One rehabilitative therapy that has been found to be helpful after hemispherectomy procedures is Intensive Mobility Training, or IMT. IMT involves mechanisms such as body-weight supported treadmill training (BWSTT) with the goal of improving mobility, walking and gait in patients using the principles of neural plasticity. A study done by Fritz et al looked into the effectiveness of IMT in patients who presented with hemiplegia post-cerebral hemispherectomy. The study took place over a two week period and involved three hour sessions each day of repetitive exercises, such as proprioceptive activities and static balance activities. As mentioned previously, repeating behaviors is used to increase long term potentiation, which was the justification in mind for such exercises. Overall, IMT was found to be an effective way to improve balance, gait and walking ability, with the most significant improvement in patients who had surgery before the age of five (Fritz et al 2011). This finding could be supportive of the idea of a higher level of plasticity during development, but it could also be a result of damage to the brain as a result of a longer period of incessant seizures or injury as opposed to a result of the hemispherectomy itself. In either case, the results are helpful in guiding post-operative rehabilitation procedures and treatment plans.

While the recent research shows that neuroplasticity exists and that it continues to exist in adulthood, future research is needed to show exactly how and why it works. In doing so, there could be significant improvements in treatments for many kinds of degenerative brain diseases, such as Alzheimer’s disease, Parkinson’s disease and Huntington’s disease. Currently, clinical trials are able to work on early intervention to prevent such diseases in patients with genetic vulnerabilities, but harnessing neuroplasticity in patients who are already symptomatic has not been truly successful yet (Smith 2013). The successful outcomes and bright prognoses of hemispherectomy patients give insight on the power and mechanisms of neuroplasticity, and further research on hemispherectomy patients could be the key to discovering how to help patients in late stages of these degenerative illnesses. Hemispherectomy patients are proof that the brain is resilient, plastic, and most importantly, can overcome massive loss in spite of what seems to be intuitive.




References


A. M. Devlin, J. H. Cross, W. Harkness, W. K. Chong, B. Harding, F. Vargha‐Khadem, B. G. R. Neville, Clinical outcomes of hemispherectomy for epilepsy in childhood and adolescence, Brain, Volume 126, Issue 3, March 2003, Pages 556–566, https://doi.org/10.1093/brain/awg052


Fritz SL, Rivers ED, Merlo AM, et al. Intensive mobility training postcerebral hemispherectomy: early surgery shows best functional improvements. European Journal of Physical and Rehabilitation Medicine. 2011 Dec;47(4):569-577.
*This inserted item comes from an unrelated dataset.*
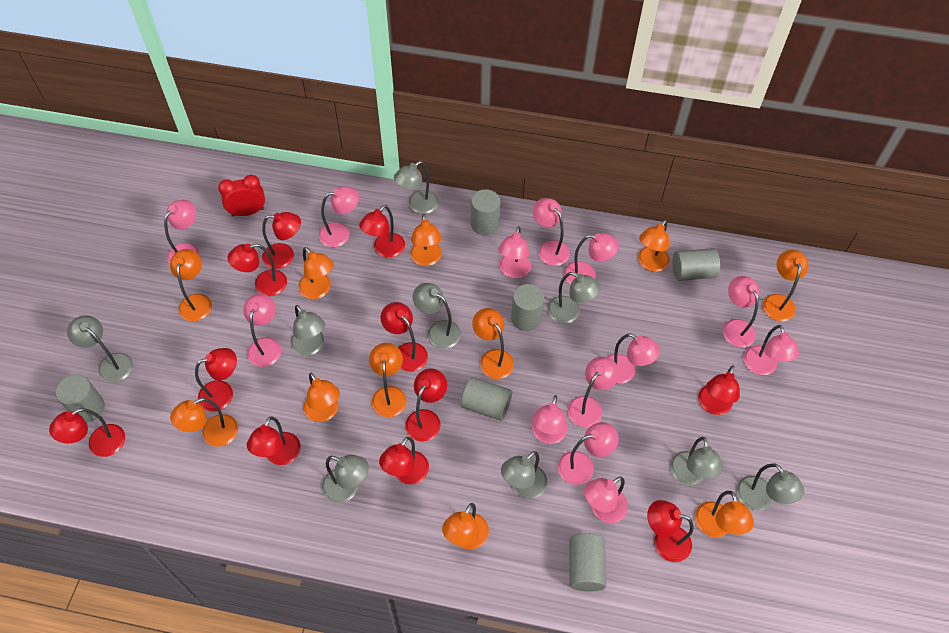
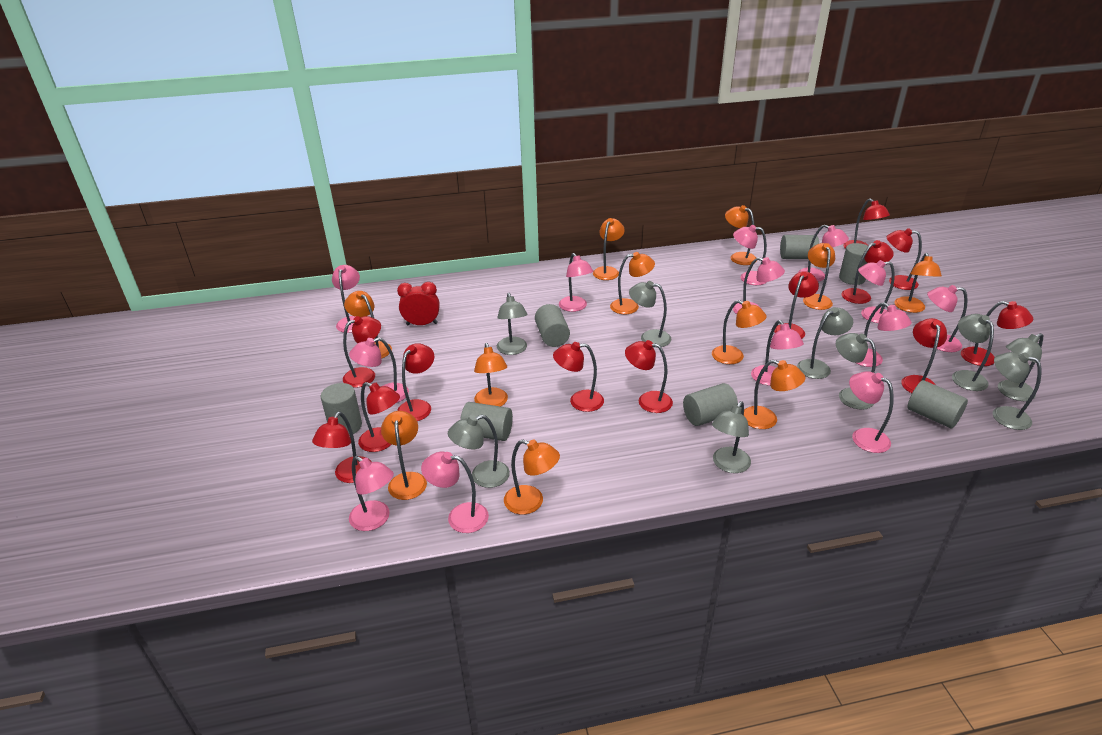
grey cylinder: 6 -> 7
red lamp: 11 -> 12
Cell Press. (2019, November 20). Brain scans reveal how the human brain compensates when one hemisphere is removed. ScienceDaily. Retrieved May 7, 2020 from www.sciencedaily.com/releases/2019/11/191120070710.htm


Kliemann D, Adolphs R, Tyszka JM, et al. Intrinsic functional connectivity of the brain in adults with a single cerebral hemisphere https://www.sciencedirect.com/science/article/pii/S2211124719313816. Cell Rep 2019;29(8):2398–2407


Krishnan SS, Panigrahi M, Jayalakshmi S, Varma DR. Neuroplasticity in hemispheric syndrome: An interesting case report. Neurol India [serial online] 2011 [cited 2020 May 7];59:601-4. Available from: http://www.neurologyindia.com/text.asp?2011/59/4/601/84346


McGovern, RA, N. V. Moosa, A, Jehi, L, et al. Hemispherectomy in adults and adolescents: Seizure and functional outcomes in 47 patients. Epilepsia. 2019; 60: 2416– 2427. https://doi.org/10.1111/epi.16378


Smith G. S. (2013). Aging and neuroplasticity. Dialogues in clinical neuroscience, 15(1), 3–5.